McClain v. The People.
1, That portion of section 242 of the code, which provides for preliminary possession and use of property pending condemnation proceedings, is not open to objection under section 15, article II, of the constitution,
2. The right of temporary possession is not as of course. It is the duty of the judge before granting the order to investigate and determine, first, whether the preliminary possession is needful, and secondly, what sum will be a sufficient deposit to cover the award when made.
Error to County Court of Clear Creek County.
Proceedings were instituted in the court below in pursuance of the eminent domain act, for the purpose of condemning a right of way over premises under the control of plaintiff in error. In accordance with the statute, an order was obtained from the court for occupancy and use pending the condemnation proceedings. Petitioner complied with this order by depositing with the clerk of the court the sum fixed by the judge thereof; but its attempt to take possession under the order was resisted by plaintiff in error, who was-respondent. Thereupon plaintiff in error was cited before the court to answer for a contempt. Upon investigation he was found guilty, and judgment duly pronounced. To review and reverse that judgment this writ of error was sued out.
The statute above referred to is section 242 of the Civil Code. It reads, inter alia, as follows: “* * * And at any stage of * * * any proceedings under this act the court or judge may, by rule in that behalf made, authorize the said petitioner * * * to take possession of and use said premises during the pendency, and until the final conclusion, of such proceedings, and may stay all actions and proceedings against such petitioner on account thereof; provided, such petitioner shall pay a sufficient sum into court, or to the clerk thereof, to pay the compensation in that behalf when ascertained; provided, further, that the judge of the court before or wherein any such proceedings are had shall determine the amount such petitioner shall be required to pay or deposit pending such ascertainment. * * * ”
Section 15, article 2, of the state constitution, which is referred to in the opinion, contains the following language: “That private property shall not be taken or damaged, for public or private use, without just compensation.

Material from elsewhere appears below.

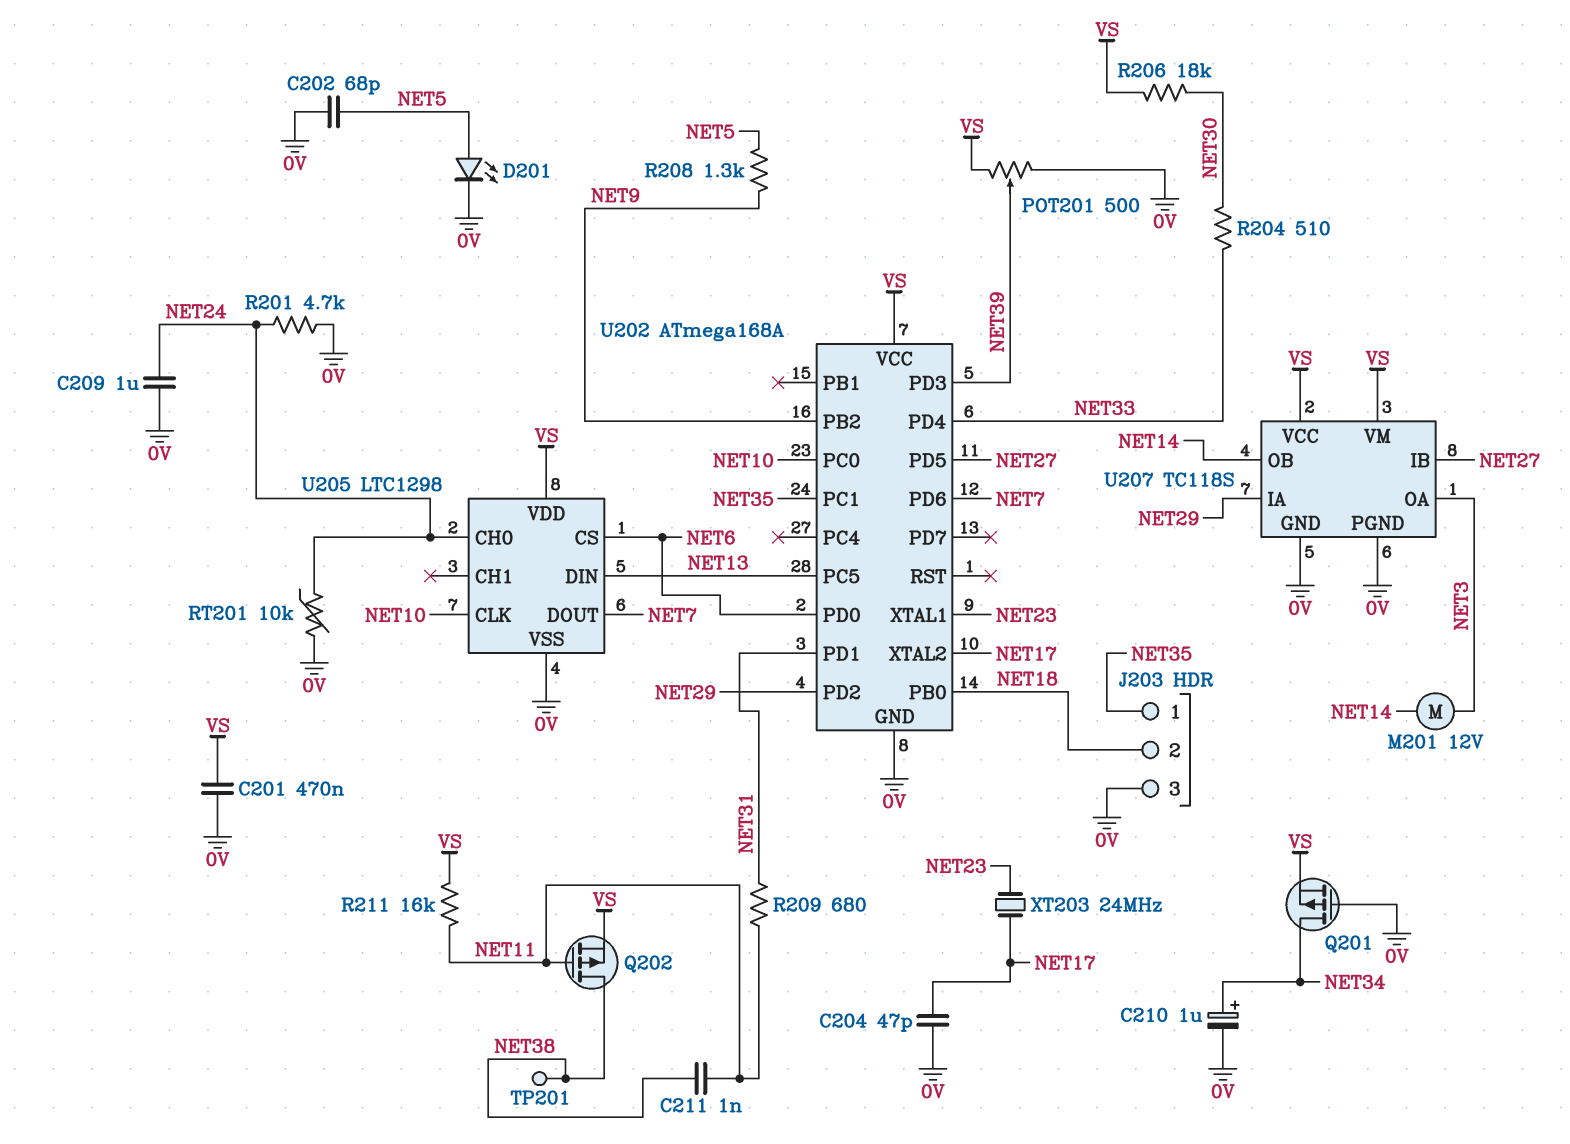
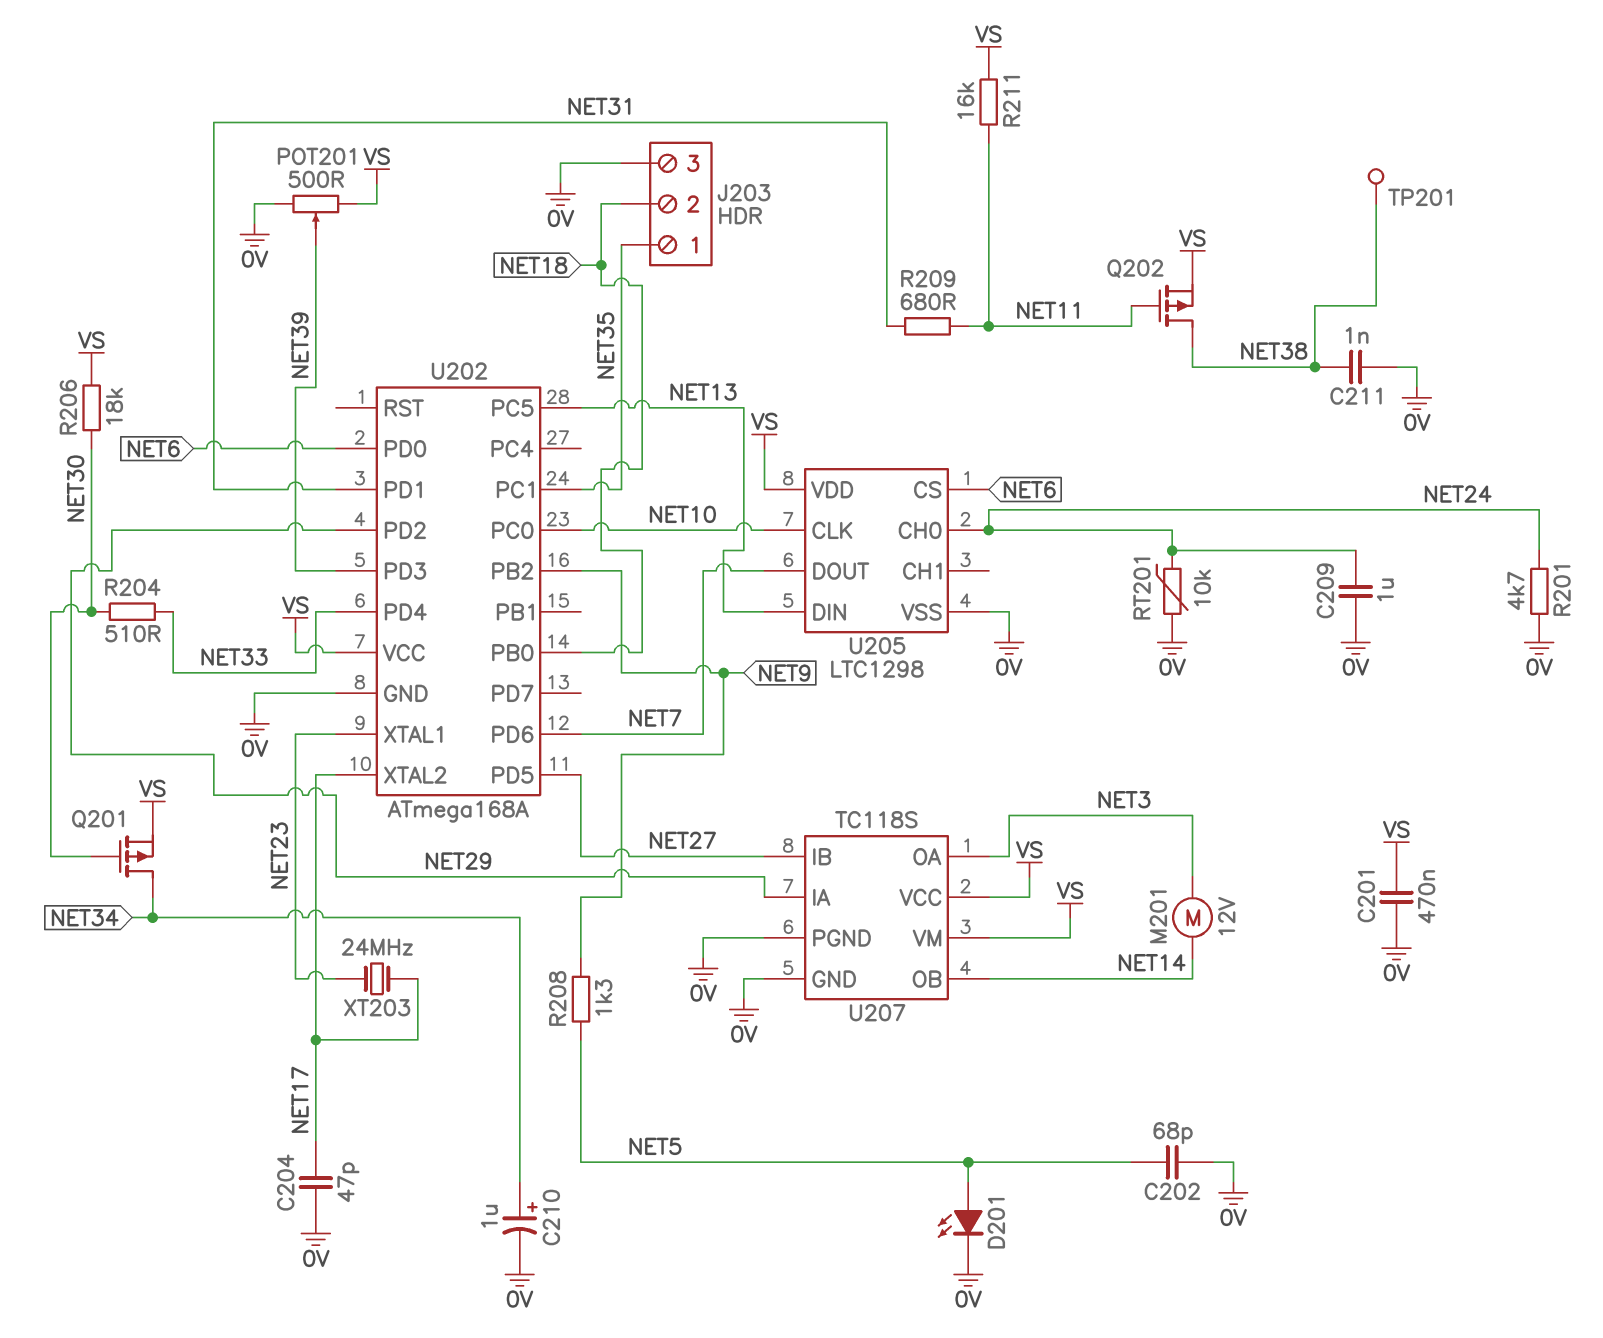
C211: 1nF (NET11, NET38) -> 1nF (0V, NET38)
Q201: PMOS (G 0V, D NET34, S VS) -> PMOS (G NET30, D NET34, S VS)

Such compensation shall be ascertained by a, board of commissioners, of not less than three freeholders, or by a jury, when required by the owner of the property, in such manner as may be prescribed by law; and until the same shall be paid to the owner, or into court for the owner, the property shall'not be needlessly disturbed, or the proprietary rights of the owner therein divested. * * *”
Mr.-W. T. Hughes, for plaintiff in error.
Mr. Willard Teller and the Attorney- General, for the State.
[MAJORITY — Helm, J.]
Helm, J.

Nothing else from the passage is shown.